THROUGHOUT the extended Congressional debate on the two alternate tuition aid bills, legislators have lost sight of the central issue--aid to middle-income families struggling to put children through college. Tuition tax credit proposals, which call for a $250 tax credit to all families regardless of their need for such assistance, are clearly not the answer to this dilemma.

"It is a simple case of good and bad financial aid bills," R. Jerrold Gibson '52, director of the Office of Fiscal Services, said last week. 'The tuition tax credit bill is a bad bill in that it is too costly and gives money to the wrong people." Gibson has hit the nail on the head.

In fact, a Congressional Budget Office study last spring showed that 37 per cent of the money from tuition tax credit legislation would go to families with annual incomes over $25,000. Only 13 per cent of the outlay, the study reported, would go to those with incomes under $15,000.

President Carter has proposed an alternative--a program which would supplement existing federal financial aid programs for college students. The President's program includes increases in Basic Educational Opportunity Grants (BEOG), Supplementary Educational Opportunity Grants (SEOG), Work-Study programs and the Guaranteed Student Loan program.

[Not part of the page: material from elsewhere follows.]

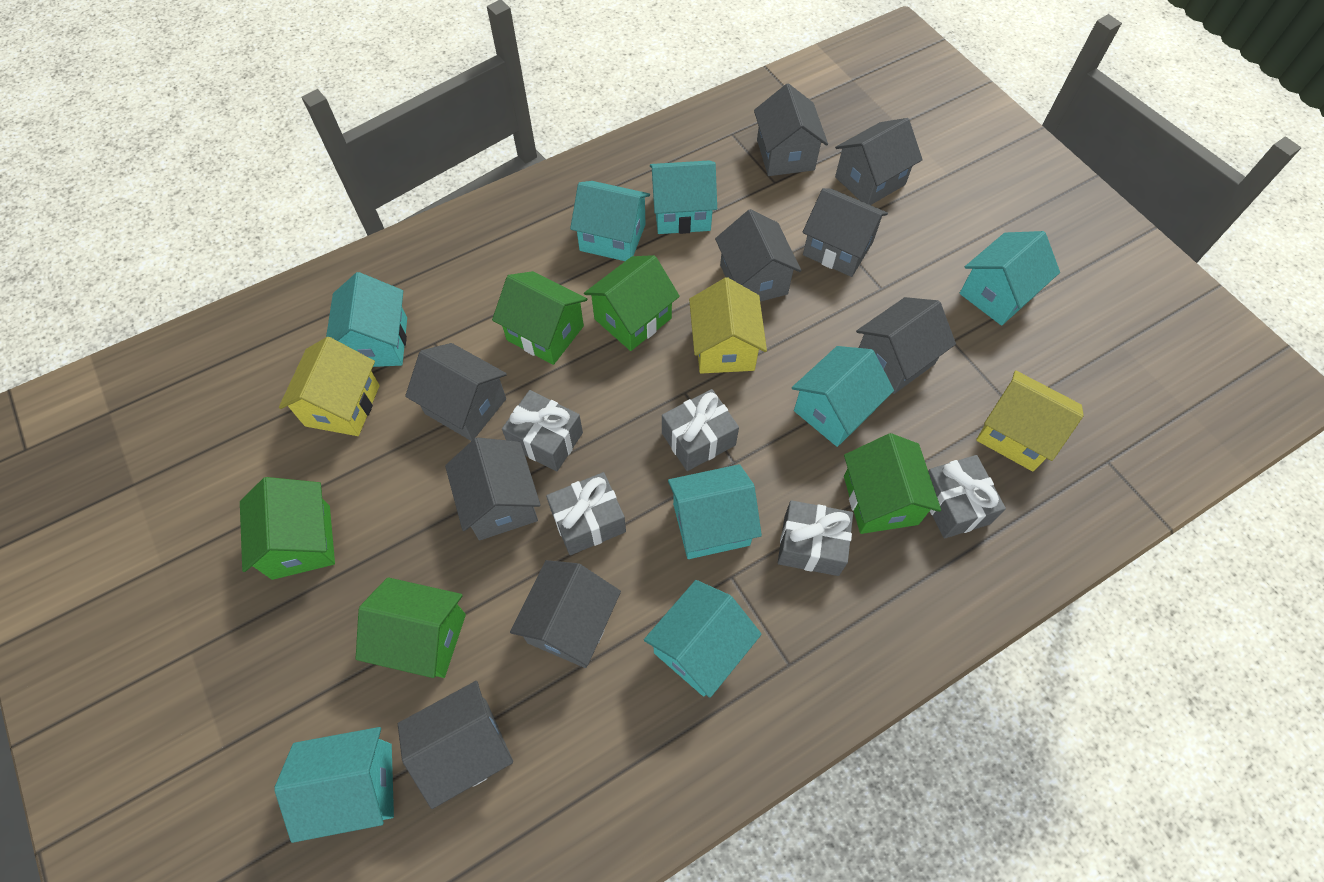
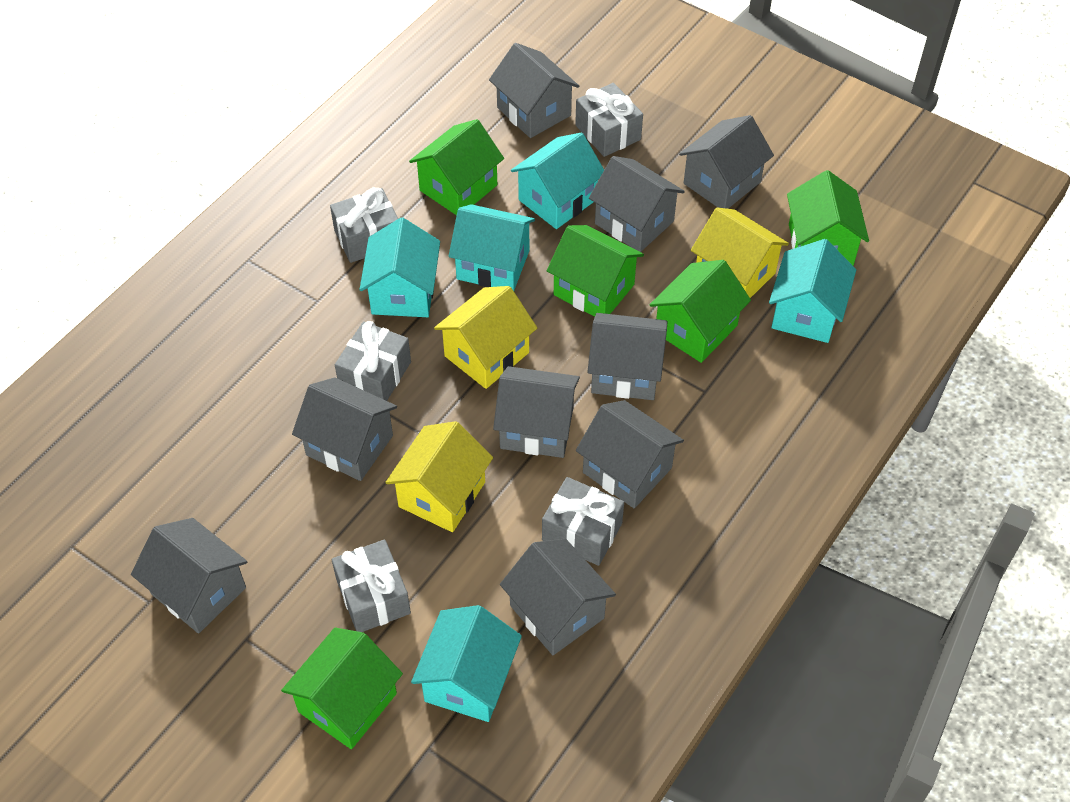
turquoise house: 8 -> 5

Congressional aides estimate that both of these programs require an initial outlay of some $1.5 billion. After 1980, however, Carter's program would require little if any further funds. Tax credits, on the other hand, will drain an additional $5 billion by 1983. If Congress and the President are determined to spend this much money--the largest single financial aid to education bill in 20 years--then they might as well spend it right.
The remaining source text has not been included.